Berlin (epd). Die Bundesregierung spricht nach dem Treffen von Spitzenvertretern der Koalitionsparteien mit Gewerkschaften und Wirtschaftsverbänden von einer konstruktiven und konzentrierten Atmosphäre. Alle Seiten hätten anerkannt, dass die Sozialsysteme reformiert und die Bürokratielast verringert werden müssen, erklärte die Regierung am Mittwochabend im Anschluss an das Treffen in Berlin.
Die Vertreter der schwarz-roten Koalition hätten die Bereitschaft der Wirtschafts- und Gewerkschaftsvertreter begrüßt, den Reformprozess konstruktiv zu begleiten. Dazu seien weitere Gespräche vereinbart worden, hieß es vonseiten der Bundesregierung, die jedoch keine weiteren Details nannte.
Merz: Deutschland wieder auf Wachstumskurs bringen
In einem Instagram-Post von Bundeskanzler Friedrich Merz (CDU) heißt es, gute Lösungen entstünden im Dialog. In den nächsten Wochen sei es von höchster Priorität, Deutschland wieder auf Wachstumskurs zu bringen.
Vier Themen wurden den Angaben nach besprochen: die Situation am Arbeitsmarkt, die Stabilität und Sicherung der Sozialversicherungen, Bürokratieabbau und Steuerpolitik. Einigkeit habe darüber geherrscht, dass der Wirtschaftsstandort Deutschland vor großen Herausforderungen steht.
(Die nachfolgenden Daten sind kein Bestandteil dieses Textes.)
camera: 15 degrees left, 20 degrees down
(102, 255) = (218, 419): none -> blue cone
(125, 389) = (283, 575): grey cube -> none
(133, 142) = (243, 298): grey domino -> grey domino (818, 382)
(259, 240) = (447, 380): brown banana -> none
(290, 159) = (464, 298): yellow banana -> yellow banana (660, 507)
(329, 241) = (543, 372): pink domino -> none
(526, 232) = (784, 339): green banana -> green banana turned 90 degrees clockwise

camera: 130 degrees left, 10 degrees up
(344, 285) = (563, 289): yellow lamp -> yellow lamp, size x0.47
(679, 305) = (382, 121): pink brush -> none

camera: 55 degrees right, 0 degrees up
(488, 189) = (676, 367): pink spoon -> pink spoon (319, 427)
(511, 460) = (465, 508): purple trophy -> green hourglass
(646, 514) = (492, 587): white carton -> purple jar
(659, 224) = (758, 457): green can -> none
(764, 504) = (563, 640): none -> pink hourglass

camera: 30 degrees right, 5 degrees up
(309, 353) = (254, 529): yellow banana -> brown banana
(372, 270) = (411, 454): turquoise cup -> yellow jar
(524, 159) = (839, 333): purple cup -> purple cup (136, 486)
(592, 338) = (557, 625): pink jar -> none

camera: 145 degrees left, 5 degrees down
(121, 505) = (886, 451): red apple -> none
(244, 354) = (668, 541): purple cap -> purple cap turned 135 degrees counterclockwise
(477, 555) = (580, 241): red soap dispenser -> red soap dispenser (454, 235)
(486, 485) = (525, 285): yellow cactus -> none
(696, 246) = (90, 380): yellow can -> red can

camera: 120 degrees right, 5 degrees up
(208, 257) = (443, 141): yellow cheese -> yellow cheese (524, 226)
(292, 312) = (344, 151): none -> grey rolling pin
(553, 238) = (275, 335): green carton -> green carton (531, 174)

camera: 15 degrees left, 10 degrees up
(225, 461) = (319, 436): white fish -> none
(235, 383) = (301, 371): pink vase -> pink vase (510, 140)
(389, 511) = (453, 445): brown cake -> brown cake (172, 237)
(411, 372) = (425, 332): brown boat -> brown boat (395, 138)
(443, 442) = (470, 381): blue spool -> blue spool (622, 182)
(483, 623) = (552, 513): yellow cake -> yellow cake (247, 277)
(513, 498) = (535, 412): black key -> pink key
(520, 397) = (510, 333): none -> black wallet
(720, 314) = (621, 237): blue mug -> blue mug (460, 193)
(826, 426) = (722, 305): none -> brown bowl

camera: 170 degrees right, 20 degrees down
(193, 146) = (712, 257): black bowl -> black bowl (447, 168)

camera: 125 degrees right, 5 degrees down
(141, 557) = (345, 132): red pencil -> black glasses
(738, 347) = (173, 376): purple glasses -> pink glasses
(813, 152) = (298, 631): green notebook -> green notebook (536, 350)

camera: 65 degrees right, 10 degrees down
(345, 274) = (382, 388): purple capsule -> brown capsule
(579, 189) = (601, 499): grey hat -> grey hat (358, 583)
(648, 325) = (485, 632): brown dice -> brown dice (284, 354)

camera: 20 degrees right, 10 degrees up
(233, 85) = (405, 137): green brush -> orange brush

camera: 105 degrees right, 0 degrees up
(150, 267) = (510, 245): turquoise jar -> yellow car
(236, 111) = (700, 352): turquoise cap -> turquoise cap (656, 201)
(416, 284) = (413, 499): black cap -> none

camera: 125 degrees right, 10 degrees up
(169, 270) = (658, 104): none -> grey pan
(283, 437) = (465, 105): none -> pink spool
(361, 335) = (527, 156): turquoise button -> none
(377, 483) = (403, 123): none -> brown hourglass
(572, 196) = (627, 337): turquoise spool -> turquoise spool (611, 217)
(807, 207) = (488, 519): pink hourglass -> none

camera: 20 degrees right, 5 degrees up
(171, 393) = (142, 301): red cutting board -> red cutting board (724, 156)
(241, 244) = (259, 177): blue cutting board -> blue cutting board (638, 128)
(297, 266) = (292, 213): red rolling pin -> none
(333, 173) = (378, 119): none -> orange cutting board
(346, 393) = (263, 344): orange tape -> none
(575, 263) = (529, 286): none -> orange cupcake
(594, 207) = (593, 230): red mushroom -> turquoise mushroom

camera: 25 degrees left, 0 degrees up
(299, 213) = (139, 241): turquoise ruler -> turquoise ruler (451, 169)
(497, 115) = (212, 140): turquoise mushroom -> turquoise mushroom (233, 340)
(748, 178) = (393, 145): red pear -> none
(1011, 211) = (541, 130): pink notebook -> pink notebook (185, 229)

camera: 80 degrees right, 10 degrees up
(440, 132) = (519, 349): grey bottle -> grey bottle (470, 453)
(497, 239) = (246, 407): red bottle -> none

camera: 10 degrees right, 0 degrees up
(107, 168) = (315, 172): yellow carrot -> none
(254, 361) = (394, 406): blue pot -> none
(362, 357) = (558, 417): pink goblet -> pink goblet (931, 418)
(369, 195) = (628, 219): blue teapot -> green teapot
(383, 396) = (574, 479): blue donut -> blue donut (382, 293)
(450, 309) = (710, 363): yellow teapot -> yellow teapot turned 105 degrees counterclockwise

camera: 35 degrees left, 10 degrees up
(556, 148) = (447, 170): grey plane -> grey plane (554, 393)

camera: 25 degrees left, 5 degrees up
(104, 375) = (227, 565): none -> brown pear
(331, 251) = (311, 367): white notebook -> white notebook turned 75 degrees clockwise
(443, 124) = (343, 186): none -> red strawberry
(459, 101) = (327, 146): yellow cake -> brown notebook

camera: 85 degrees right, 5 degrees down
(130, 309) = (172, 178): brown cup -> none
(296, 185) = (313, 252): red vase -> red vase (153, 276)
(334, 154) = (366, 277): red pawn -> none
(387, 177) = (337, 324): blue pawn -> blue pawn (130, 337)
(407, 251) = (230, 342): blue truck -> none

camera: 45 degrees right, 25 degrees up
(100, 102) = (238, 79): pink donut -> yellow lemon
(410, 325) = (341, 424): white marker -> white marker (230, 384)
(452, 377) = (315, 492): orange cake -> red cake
Zudem hätten die Teilnehmerinnen und Teilnehmer des Treffens im Kanzleramt darin übereingestimmt, dass weitere Schritte zur Sicherung von Arbeitsplätzen und zur Verbesserung der Attraktivität des Wirtschaftsstandortes angegangen werden müssen. Dazu gehörten auch die Bemühungen, die Wettbewerbsfähigkeit Deutschlands zu verbessern, etwa durch die Senkung von Energiekosten und die steuerliche Entlastung von Arbeitnehmerinnen und Arbeitnehmern.